For Rex, Saturday is Judgment Day

INDIANAPOLIS -- No New York sports figure has ever handed out guarantees as easily as Rex Ryan, not even Patrick Ewing, who was often mocked for promising ticker-tape parades that happened only in his dreams.

But since we're in Indianapolis, and since Ryan is facing his ultimate hour of reckoning tonight against Peyton Manning's Colts, it's a good time to recall that Ewing did go 2-0 on his promises in this very town.

Before a Friday night Game 6 against the Pacers in 1994, with his Knicks down 3-2 in the Eastern Conference finals, Ewing blurted to reporters, "See you Sunday." Sure enough, he forced a Sunday Game 7 he would win with a put-back dunk.

The following year, with his Knicks in the same position against the Pacers in the conference semis, Ewing was asked if he had any fresh sudden-death pledges. "Same thing," he said. "See you Sunday."

Ewing silenced the Pacers crowd with 25 points and 15 rebounds, forcing a Sunday Game 7 he would lose while finger-rolling his way into infamy (Remember, he wasn't Nostradamus).

All of which brings us back to another Big Fella, Rex Ryan, who desperately needs to be the Ewing who delivered in Indy, and not the Ewing who played the fool when forecasting glorious triumphs over Michael Jordan's Bulls.

Ryan had better not lose this game to the Colts. His New York Jets are the better team, even if Manning has a chance to go down as the greatest quarterback of them all.

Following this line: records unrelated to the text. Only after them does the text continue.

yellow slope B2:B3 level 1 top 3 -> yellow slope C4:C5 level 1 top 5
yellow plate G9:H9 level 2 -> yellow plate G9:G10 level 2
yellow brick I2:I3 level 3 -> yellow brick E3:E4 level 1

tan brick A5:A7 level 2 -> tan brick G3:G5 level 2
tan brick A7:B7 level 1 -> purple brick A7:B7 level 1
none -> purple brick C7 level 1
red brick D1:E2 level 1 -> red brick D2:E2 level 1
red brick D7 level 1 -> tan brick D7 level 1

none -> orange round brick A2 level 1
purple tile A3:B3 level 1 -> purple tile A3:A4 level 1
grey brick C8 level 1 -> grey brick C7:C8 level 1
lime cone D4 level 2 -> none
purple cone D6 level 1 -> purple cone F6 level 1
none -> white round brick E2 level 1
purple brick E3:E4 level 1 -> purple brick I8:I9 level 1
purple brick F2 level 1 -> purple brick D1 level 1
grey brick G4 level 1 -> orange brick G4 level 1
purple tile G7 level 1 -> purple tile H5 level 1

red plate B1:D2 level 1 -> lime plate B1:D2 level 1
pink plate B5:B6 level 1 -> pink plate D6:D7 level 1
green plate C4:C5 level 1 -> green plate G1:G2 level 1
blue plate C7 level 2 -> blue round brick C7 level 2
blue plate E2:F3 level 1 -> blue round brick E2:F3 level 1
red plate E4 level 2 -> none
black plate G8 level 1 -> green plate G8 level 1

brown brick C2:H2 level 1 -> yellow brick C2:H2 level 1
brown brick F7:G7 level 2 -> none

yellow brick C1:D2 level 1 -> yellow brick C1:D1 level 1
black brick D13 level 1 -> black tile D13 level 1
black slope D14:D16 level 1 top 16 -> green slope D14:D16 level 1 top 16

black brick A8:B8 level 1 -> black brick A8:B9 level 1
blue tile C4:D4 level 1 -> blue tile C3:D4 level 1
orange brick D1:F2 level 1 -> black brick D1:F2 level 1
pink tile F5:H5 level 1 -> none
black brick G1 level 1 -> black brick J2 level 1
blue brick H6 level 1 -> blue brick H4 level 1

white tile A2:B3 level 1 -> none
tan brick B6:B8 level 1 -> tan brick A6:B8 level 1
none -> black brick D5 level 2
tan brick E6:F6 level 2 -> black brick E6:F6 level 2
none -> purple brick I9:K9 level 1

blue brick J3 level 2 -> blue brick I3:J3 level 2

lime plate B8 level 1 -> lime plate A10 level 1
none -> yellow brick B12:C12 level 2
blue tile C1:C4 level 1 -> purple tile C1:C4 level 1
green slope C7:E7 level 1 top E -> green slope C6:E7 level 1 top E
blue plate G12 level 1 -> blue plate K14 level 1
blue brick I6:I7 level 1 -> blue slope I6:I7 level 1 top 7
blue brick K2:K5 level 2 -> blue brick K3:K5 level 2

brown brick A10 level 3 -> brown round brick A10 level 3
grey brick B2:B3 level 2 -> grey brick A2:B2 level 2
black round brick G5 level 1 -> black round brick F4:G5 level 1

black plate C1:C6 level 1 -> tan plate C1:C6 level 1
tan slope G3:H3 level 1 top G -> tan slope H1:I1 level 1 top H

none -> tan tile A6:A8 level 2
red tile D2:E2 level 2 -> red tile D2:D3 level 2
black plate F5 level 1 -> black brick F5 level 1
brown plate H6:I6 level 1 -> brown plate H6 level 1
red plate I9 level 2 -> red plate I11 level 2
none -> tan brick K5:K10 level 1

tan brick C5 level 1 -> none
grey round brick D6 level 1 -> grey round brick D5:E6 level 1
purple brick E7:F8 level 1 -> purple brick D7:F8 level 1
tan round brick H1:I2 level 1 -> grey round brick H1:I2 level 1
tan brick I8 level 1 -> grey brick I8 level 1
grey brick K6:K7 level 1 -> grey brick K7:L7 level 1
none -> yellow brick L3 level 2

But this wild-card playoff game isn't defined by the advantage in talent owned by the visiting team. This matchup has been colored and shaped by one and only one thing:

The visiting coach's great, big mouth.

Ryan can't help himself. It wasn't enough to keep talking up the Jets' Super Bowl destiny after the Patriots blew their divisional doors off, or to declare that he had a personal vendetta against Manning, who swatted away the suggestion as if it were a horsefly.

No, Ryan had to take on his second-round opponent, Tom Brady, while also jabbing Colts coach Jim Caldwell, the very man who silenced him in last year's AFC title game. The headlines referred to Ryan's tweak of Brady within this quote on Manning:

"Nobody studies like him. I know Brady thinks he does. I think there's probably a little more help with [Patriots coach Bill] Belichick with Brady than there is with Peyton Manning."

You don't need any forensic analysis of that quote to also feel the sneaky little poke into Caldwell's ribs.

Some executives and coaches around New York have been floored by Ryan's talking, trust me on that. They can't believe he'd put himself so far out on a limb that appears likely to snap.

The Jets have won 11 of 16 games, a hell of a good season for most. But this is also the season of "Hard Knocks" and Ines Sainz and Braylon Edwards' DUI arrest, the season of Sal Alosi's knee and Michelle Ryan's feet.

Darrelle Revis called the season "a tornado." That tornado will feel like a cool summer breeze compared to the apocalyptic storm that will hit Rex Ryan if he goes one-and-done.

Listen, Ryan had a clear strategy when he took this job. He decided to use his outsized personality as a weapon, to use it to inspire confidence in a team and franchise so often bullied by stronger foes. Nothing wrong with that.

Only now he's carried the act much too far. It's one thing to get non-believers to believe, quite another to bluster about inevitable victories and unnecessarily slight your opponents along the way.

Of course, if Ryan runs the table and beats Manning, Brady, Ben Roethlisberger and Michael Vick/Drew Brees/Matt Ryan to win the Jets' first Super Bowl title in more than four decades, he'll be bigger on Broadway than Broadway Joe. That's the way sports works. Ryan will enjoy the loudest last laugh New York's heard since "Clueless Joe," Joe Torre, won it all in '96.

But in the event Ryan falls painfully short of his campaign promises in Indy, the coach will be a stationary target the size of Lucas Oil Stadium.

A loss to the Colts would guarantee nothing but pain, and plenty of it. So Ryan would be wise to outcoach Caldwell and outfox Manning and make it to the second round.

Late Saturday night, in the bowels of the Colts' building, Rex Ryan had better be in position to say, "See you Sunday ... in Foxborough."